Hedge Fund

Market & Trading
Updated Apr 2026

A private pooled investment fund using sophisticated strategies — including short selling, leverage, and derivatives — available only to accredited investors.

What is Hedge Fund?

A hedge fund is a private investment partnership that pools capital from high-net-worth individuals and institutional investors and deploys it using a wide range of strategies not available to conventional mutual funds, including short selling, leverage, derivatives, arbitrage, and concentrated positions in illiquid assets. Unlike mutual funds, hedge funds face minimal regulatory constraints on investment strategy, allowing managers to pursue absolute returns regardless of market direction. Investors must typically qualify as accredited investors under SEC rules (net worth over $1 million excluding primary residence, or income exceeding $200,000 annually).
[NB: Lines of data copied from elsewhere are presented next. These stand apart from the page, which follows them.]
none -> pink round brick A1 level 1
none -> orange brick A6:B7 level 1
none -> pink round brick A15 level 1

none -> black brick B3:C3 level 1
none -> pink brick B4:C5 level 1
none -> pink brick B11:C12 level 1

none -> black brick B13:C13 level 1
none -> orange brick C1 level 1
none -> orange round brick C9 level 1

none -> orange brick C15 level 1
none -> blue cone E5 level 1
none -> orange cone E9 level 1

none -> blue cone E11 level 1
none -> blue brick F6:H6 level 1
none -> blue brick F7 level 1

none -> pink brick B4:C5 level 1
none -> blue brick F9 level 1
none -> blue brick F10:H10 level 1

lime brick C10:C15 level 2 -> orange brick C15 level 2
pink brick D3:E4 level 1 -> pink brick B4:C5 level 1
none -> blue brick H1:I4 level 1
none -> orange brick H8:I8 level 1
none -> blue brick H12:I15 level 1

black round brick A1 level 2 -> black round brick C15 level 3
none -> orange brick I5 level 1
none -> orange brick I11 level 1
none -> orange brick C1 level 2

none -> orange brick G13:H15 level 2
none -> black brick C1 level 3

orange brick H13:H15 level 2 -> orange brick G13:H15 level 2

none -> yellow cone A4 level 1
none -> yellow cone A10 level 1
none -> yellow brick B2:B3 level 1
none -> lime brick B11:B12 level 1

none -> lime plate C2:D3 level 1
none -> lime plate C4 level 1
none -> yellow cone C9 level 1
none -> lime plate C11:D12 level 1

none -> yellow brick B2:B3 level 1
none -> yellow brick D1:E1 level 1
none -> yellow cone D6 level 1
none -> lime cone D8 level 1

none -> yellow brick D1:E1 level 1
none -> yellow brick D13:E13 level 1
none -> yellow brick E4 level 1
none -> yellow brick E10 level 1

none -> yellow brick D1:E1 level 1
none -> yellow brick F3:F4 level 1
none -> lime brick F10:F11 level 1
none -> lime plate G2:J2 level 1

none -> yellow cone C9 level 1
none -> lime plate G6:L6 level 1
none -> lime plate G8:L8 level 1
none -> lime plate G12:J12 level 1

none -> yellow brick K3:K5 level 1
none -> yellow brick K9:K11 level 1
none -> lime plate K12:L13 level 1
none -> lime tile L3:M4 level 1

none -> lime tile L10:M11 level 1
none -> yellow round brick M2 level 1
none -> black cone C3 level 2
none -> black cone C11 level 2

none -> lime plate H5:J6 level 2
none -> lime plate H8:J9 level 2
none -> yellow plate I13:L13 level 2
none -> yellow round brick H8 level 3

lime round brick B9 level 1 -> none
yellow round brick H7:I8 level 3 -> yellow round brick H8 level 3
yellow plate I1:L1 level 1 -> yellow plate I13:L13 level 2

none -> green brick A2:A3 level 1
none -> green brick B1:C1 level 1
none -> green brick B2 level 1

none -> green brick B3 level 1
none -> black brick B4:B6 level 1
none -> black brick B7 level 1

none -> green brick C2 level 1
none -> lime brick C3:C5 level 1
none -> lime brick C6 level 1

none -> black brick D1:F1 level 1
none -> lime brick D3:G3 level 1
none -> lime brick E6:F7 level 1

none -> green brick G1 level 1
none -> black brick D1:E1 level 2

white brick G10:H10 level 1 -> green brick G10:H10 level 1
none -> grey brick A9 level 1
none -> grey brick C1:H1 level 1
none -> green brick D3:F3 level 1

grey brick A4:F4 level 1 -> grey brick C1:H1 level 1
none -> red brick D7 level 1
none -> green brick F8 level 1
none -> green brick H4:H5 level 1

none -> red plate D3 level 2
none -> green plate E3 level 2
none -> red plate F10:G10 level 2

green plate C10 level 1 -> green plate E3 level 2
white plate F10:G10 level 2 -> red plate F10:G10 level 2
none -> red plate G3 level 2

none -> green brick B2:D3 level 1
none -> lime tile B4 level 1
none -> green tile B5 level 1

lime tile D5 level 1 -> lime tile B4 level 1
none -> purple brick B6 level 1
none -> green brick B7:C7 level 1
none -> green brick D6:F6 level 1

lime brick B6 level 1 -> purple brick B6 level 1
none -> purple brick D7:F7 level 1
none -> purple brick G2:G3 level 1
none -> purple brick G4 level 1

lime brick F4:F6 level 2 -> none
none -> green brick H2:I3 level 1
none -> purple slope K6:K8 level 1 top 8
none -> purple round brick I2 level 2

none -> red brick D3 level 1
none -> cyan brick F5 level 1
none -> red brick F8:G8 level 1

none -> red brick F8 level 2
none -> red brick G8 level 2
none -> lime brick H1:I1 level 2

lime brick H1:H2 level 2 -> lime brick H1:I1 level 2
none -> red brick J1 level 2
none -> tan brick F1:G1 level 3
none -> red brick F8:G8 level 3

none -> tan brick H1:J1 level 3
The standard fee structure — known as 2-and-20 — charges a 2% annual management fee on assets and a 20% performance fee on profits, though fee compression has reduced average fees over time.

Example

Example

Renaissance Technologies' Medallion Fund, available only to current and former employees, has reportedly generated average annual returns of roughly 66% before fees — among the highest sustained returns in investment history — by using quantitative models to exploit small pricing anomalies across thousands of securities. Its extraordinary performance is cited as evidence that exceptional edge can persist in markets, though the fund's opacity makes independent verification difficult.